Last May, I remember staying up all night and watching the General Election results come through, right until the end. I never wanted to feel that way again - to feel that sense of foreboding, knowing that people were going to experience real pain as the consequence of a popular vote.
I suppose given what happened in the last two General Elections, this Leave result shouldn't have come as a surprise. Unfortunately, I do have the exact same feeling I had last May. I made the same mistake of placing my faith and optimism in the ability of people en masse to make decisions that would not run contrary to their material interests.
I don't like the EU - it is undemocratic, it is bloated. I have a natural and instinctive suspicion of supranational institutions that sit above the nation state and take power further away from ordinary people. But this also exists alongside an acceptance that these types of organisations are here to stay. and are probably necessary. It's just a question of scale.
From an anthropological view, as our social groups have evolved in size so to have the ways we organise - from kinship to pack, to tribe, to village, to city, to country, to nation state, to continent, to world. So given we can't reverse evolution, surely it is best to be part of these organisations to improve and enhance them?

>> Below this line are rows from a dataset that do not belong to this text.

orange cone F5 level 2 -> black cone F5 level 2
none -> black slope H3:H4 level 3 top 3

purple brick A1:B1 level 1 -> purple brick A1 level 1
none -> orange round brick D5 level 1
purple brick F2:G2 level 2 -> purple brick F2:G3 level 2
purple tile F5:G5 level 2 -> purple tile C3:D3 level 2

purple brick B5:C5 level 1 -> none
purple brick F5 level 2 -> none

The narrative being constructed to understand and rationalise this Leave victory is depicting an angry and alienated population rebelling against the political class and elites. As a matter of principle that is something I would endorse, because people do have reason to be angry and frustrated with their immediate circumstances - stagnant wages, living costs rising, and public services being starved. But none of these problems are going to be solved by leaving the EU. There is no promised land waiting for us at the end of the rainbow, outside of the EU a NeverNever Land where these problems will evaporate into thin air.
Immigration is not the cause of low wages, the failure to legislate and enforce a genuine Living Wage is the cause. Immigration is not the cause of anemic public services, it is the election by the people of this country, two times in a row, to elect a government that is ideologically opposed to funding public services as a matter of principle. It is not immigration or the EU that has forced our government to adopt a non-interventionist approach and let British industries go to the wall. All of these problems and their solutions are within the control of a national government if it was willing to do what was necessary to help people and put pragmatism above ideology.

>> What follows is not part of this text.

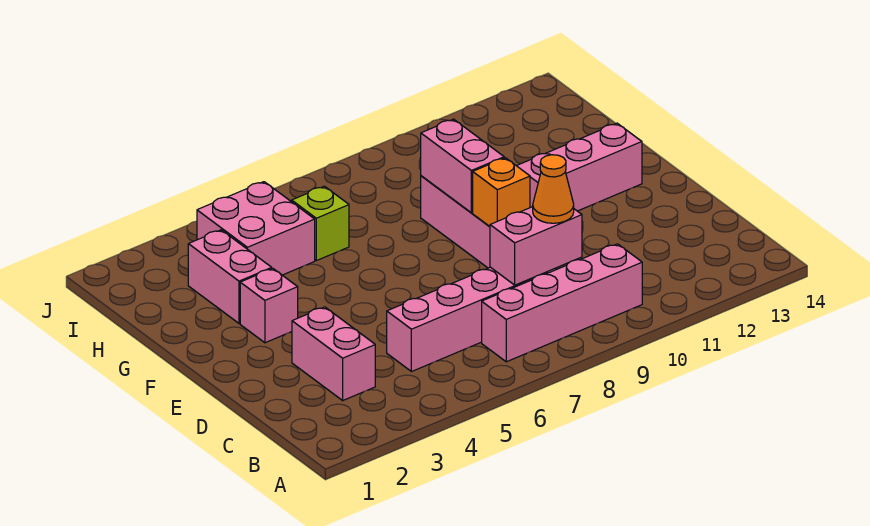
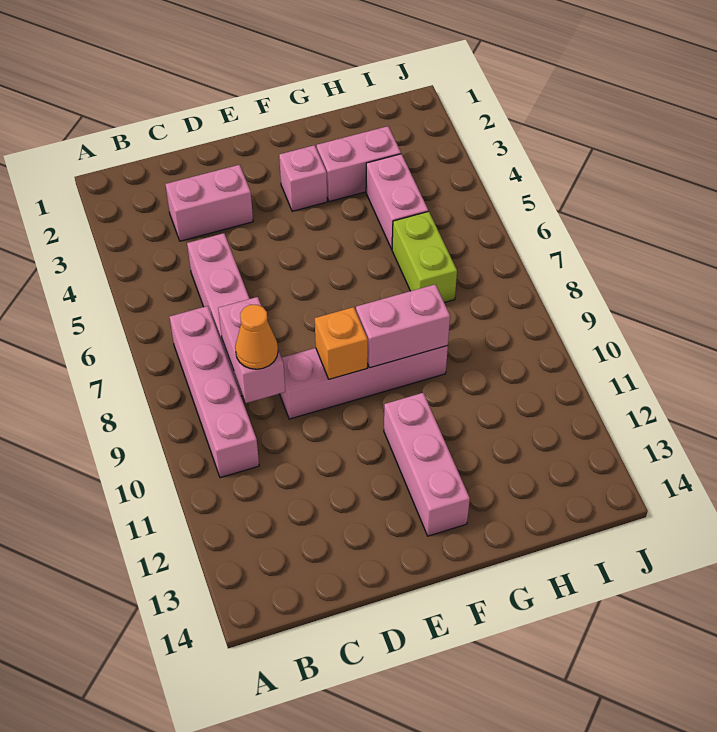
pink brick H4:I5 level 1 -> pink brick H4:H5 level 1
lime brick H6 level 1 -> lime brick H6:H7 level 1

The economic consequences of this are going to be very real, far removed from the abstract visions of a Leave campaign which has promised voters a purer, more democratic and freer Britain. The hard reality is that people are going to lose their jobs and their livelihoods. Our bargaining position in the world is going to be severely weakened - we aren't an imperial power anymore. We haven't been for decades. China and India are tow huge economies that operate on very different principles morally and ideologically and will hold very little influence in those relationships.
The only positive I can draw from this is that Jeremy Corbyn cannot possibly survive as leader of the Labour Party. It was Labour voters that lost this referendum. Corbyn's leadership and ability, even willingness, to convey his message were non-existent. He woefully failed to connect with voters in the traditional Labour heartlands who rejected his leadership emphatically, opting for Leave perhaps in their millions.
And out of this turmoil then just maybe there will be an opportunity for the Labour Party to go into an early General Election equipped with a leader than can not only connect with those traditional Labour voters that are fundamental to winning a popular vote. And Labour can go back to being a party that can find itself in the position to effect social justice and make it a reality, not just a dream.